Since there are lots of solutions out there I will not refer to any of them and try to solve these challenges myself and in case I decide to refer to those solutions then, in all honesty, I will mention it. Once I have managed to solve these challenges, I will then compare my solution to other public solution and see if I could have taken a better approach.


What caught my attention about this website was the Artwork, I loved it, and other major reason being these are challenges of various difficulty which goes as Toddler’s Bottle(Easy), Rookiss(Medium), Grotesque(Hard), Hacker’s Secret(1337). The author of the game suggests that you can post the solutions for Easy(Toddler’s Bottle’s) challenges but not for other levels, at best you can post some suggestion. To respect it, that’s what I will do, solutions and suggestion.

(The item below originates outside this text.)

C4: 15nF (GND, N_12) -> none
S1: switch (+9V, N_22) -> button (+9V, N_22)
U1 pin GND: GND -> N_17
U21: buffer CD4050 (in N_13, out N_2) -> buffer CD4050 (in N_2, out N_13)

So fine artwork which you will see on the website

Know the Basics

Its always good to know where you are and where you want to reach. You need to have some basic knowledge to make your way a little easy through these ways

  1. Basic knowledge of how stack-overflow works and what a memory corruption is in general.
  2. A basic understanding of ELF file format and what information can it give about the program, since we are exploiting on Linux system knowing about it will take you a long way. ELF is to Linux, what exe is to Windows, an executable program.
  3. Good understanding of what Process and Threads are, and how they work.
  4. Basics of writing and compiling x86/86_64 assembly code.
  5. A basic understanding of process memory like Heap, Stack works, how is it allocated/freed etc,

But, don’t get intimidated by all above-mentioned points, if you don’t know all those stuff don’t worry, as we progress during the series I will point out basic concepts you need to know to solve a particular challenge and what will you learn by solving these challenges. I will try to explain those concepts if not will point you out to appropriate sources to catch-up.

Tools for the Trade

Tooling is a very important part of any trade-craft so here are some of the tools we are going to use during the series:

  1. Ghidra - is a disassembly/decompilation tool primarily used for static reverse engineering. This is my replacement for IDA-Pro.
  2. Radare2 - is a suite of tool for reverse engineering, this project bundles(rax2, rabin2, rasm2, etc). This project is simply amazing, it is emacs for reversing. We will use it for both dynamic/static analysis, shellcode, patching and many binary related chores for which otherwise you would have got to write a script.
  3. gdb - for dynamic debugging, it’s a de-facto tool for debugging on Linux platform. But vanilla gdb is very painful so I will use it along with gef gdb plugin which is written in python which the experience of using gdb amazing. The Github page of the project will tell you how to setup the tool and the documentation is also very good.
  4. Python 3 - any scripting language is fine, I am choosing this as I am comfortable with python and there are lots of tools already written in python which will save our time and help us focus on exploitation.
  5. pwntools - This library is CTF framework and exploit development library written in python. It is going be a very important tool in our arsenal for writing exploit script and other automation need to complete the challenge(like ssh, socket, etc). The package is very stable and very beautifully written with very good documentation and also installation is pretty easy. If you don’t know anything about this library don’t worry, neither did I when I started solving these challenges.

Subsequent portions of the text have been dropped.